Responding for Misezhnikov, who was out of the country, Deputy Industry, Trade and Labor Minister Orit Noked said that Israel sees great importance in positioning itself as an ‘attractive, modern, vibrant, unique and safe’ tourist destination.

Zeev hadn’t cooled down the following morning and asked anyone with an ounce of shame to oppose what he called lechery. On one hand, he said, education authorities speak high and lofty about the need to restore values to education, while on the other hand ‘complete corruption, wanton abandonment and promiscuity’ are rife. If Israelis want to preserve the values of the Jewish state, he said, this depravity posing as art must be stopped.

In fact, the group of Israeli students behind the initiative to bring Tunick to Israel and ‘make history’ are thinking of the Jewish state -- though not in the same way as Zeev.
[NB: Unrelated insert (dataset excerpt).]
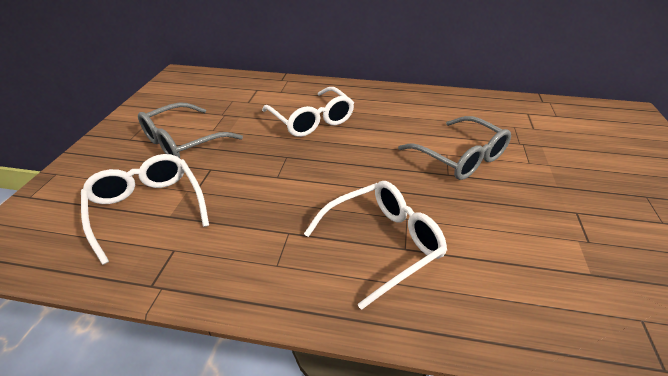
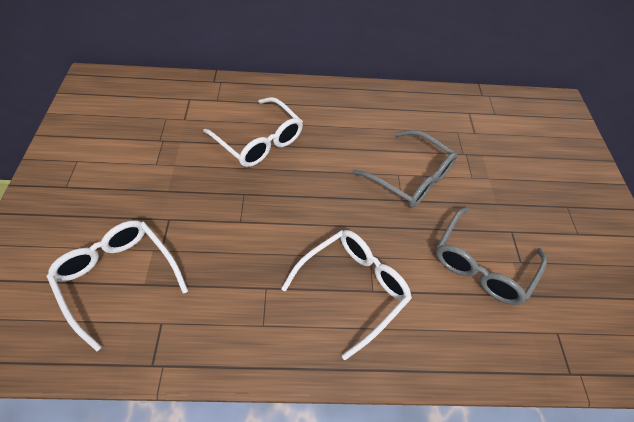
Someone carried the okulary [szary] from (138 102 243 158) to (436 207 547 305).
The five third-year communications students in search of a final project decided to go for something different and unique in the international- outreach department, to improve Israel’s image and force people to engage in discourse that is not about the Mideast conflict. In short, Israel unarmed -- and undressed.

They’ve launched a campaign called undressingisrael.com with a Hebrew interactive map offering different locations, with little ditties about each one. There’s also an English-language Facebook group.
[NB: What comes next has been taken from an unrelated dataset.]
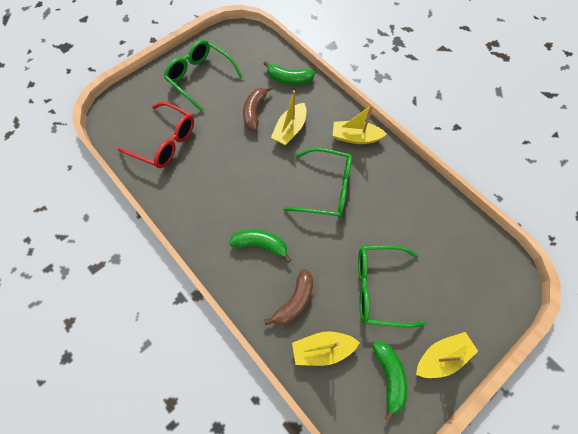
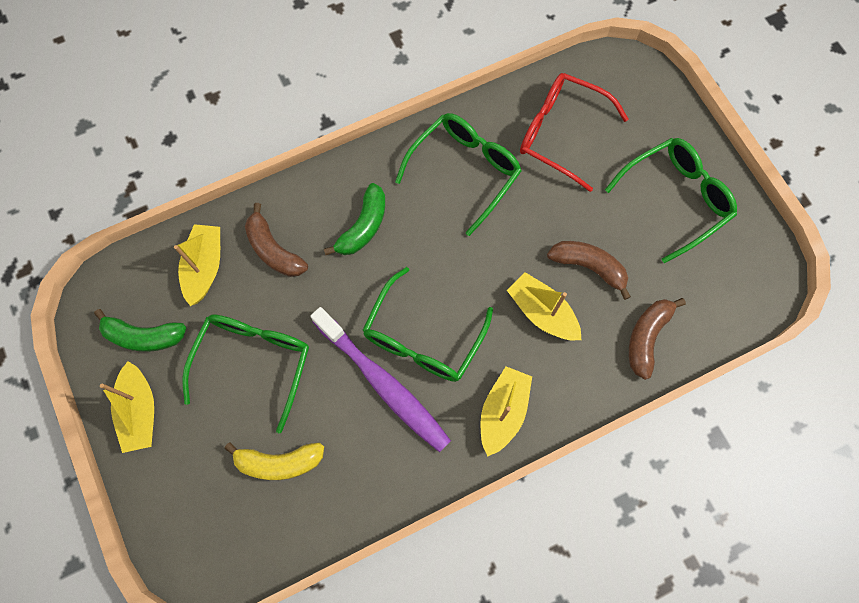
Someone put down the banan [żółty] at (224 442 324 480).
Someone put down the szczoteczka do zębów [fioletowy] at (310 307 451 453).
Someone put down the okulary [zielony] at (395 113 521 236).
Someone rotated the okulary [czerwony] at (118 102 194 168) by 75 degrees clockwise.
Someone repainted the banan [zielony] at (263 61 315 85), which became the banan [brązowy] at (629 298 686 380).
Some politicians do defend the right to bare arms -- along with everything else.

Ilan Gilon, a left-wing legislator, said Zeev should just chill. ‘It must be his pornographic mind that makes him think nudity is a bad thing,’ Gilon said in a radio interview Thursday. Zeev ‘represents the darkness of places Tunick does not visit, like Iran and Saudi Arabia,’ said Gilon, who added that he can think of a thing or two in the Holy Land that would be worse than artistic nudity. Actually, Gilon said, his parliamentary faction -- three Meretz party legislators -- considered posing for Tunick but then decided against it.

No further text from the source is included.